Kajto po zakończonym rajdzie początkowo cieszył się z drugiej pozycji:

- Uwielbiam rajd Akropolu, który zazwyczaj układał się dla mnie pomyślnie. Tym razem było podobnie. Wywalczyliśmy miejsce na podium i dodatkowo zdobyliśmy maksymalną ilość punktów za Power Stage. Jestem zadowolony z tego co osiągnęliśmy, bo wygrane odcinki specjalne i tempo, które pozwoliło nam pokonać załogi fabryczne, musi budzić szacunek - mówił Kajetanowicz.

Jednak już po wykluczeniu załogi Rossel - Coria kierowca z Ustronia niewiele zmienił w ocenie swojego występu. Cieszył się, ale wiedział, że walka o tytuł wchodzi w decydujący moment:

- W moim podejściu nic to nie zmienia, nadal robię swoje, a walka trwa. Dobrego tygodnia i raz jeszcze dzięki za Wasz doping - podsumował.

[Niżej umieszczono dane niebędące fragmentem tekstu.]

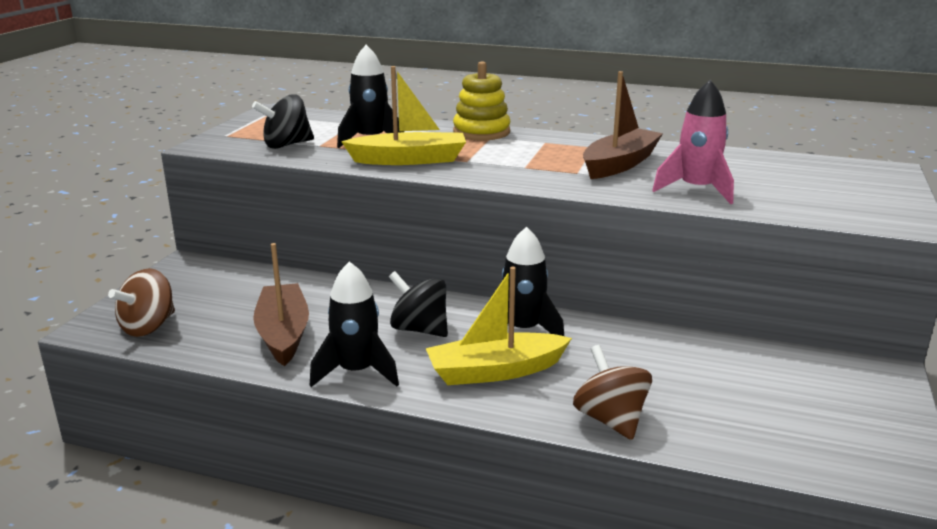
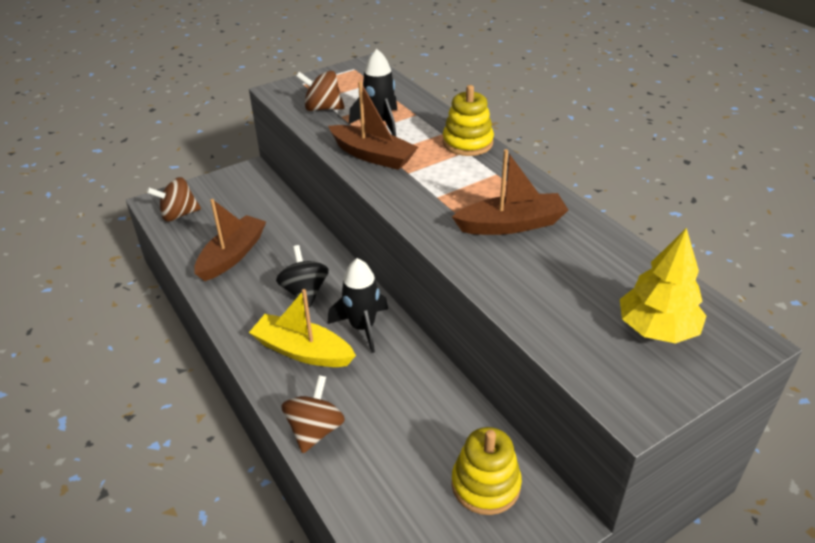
camera: 40 degrees right, 15 degrees up
(286, 145) = (322, 108): black spinning top -> brown spinning top
(356, 372) = (232, 306): black rocket -> none
(409, 160) = (373, 156): yellow boat -> brown boat
(696, 190) = (521, 282): pink rocket -> none
(803, 380) = (485, 485): none -> yellow stacking toy
(830, 182) = (657, 329): none -> yellow tree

Po dyskwalifikacji Rossela zmienia się sytuacja w walce o mistrzostwo świata WRC3. Kajetanowicz ma już na koncie 112 punktów, z kolei prowadzący Rossel ma ich 127. Kajto wygrał trzy rajdy, raz był na drugiej pozycji i raz na ósmej. Jeśli w rajdzie Katalonii Polak znowu stanie na podium, to będzie mieć ogromne szanse na końcowe zwycięstwo.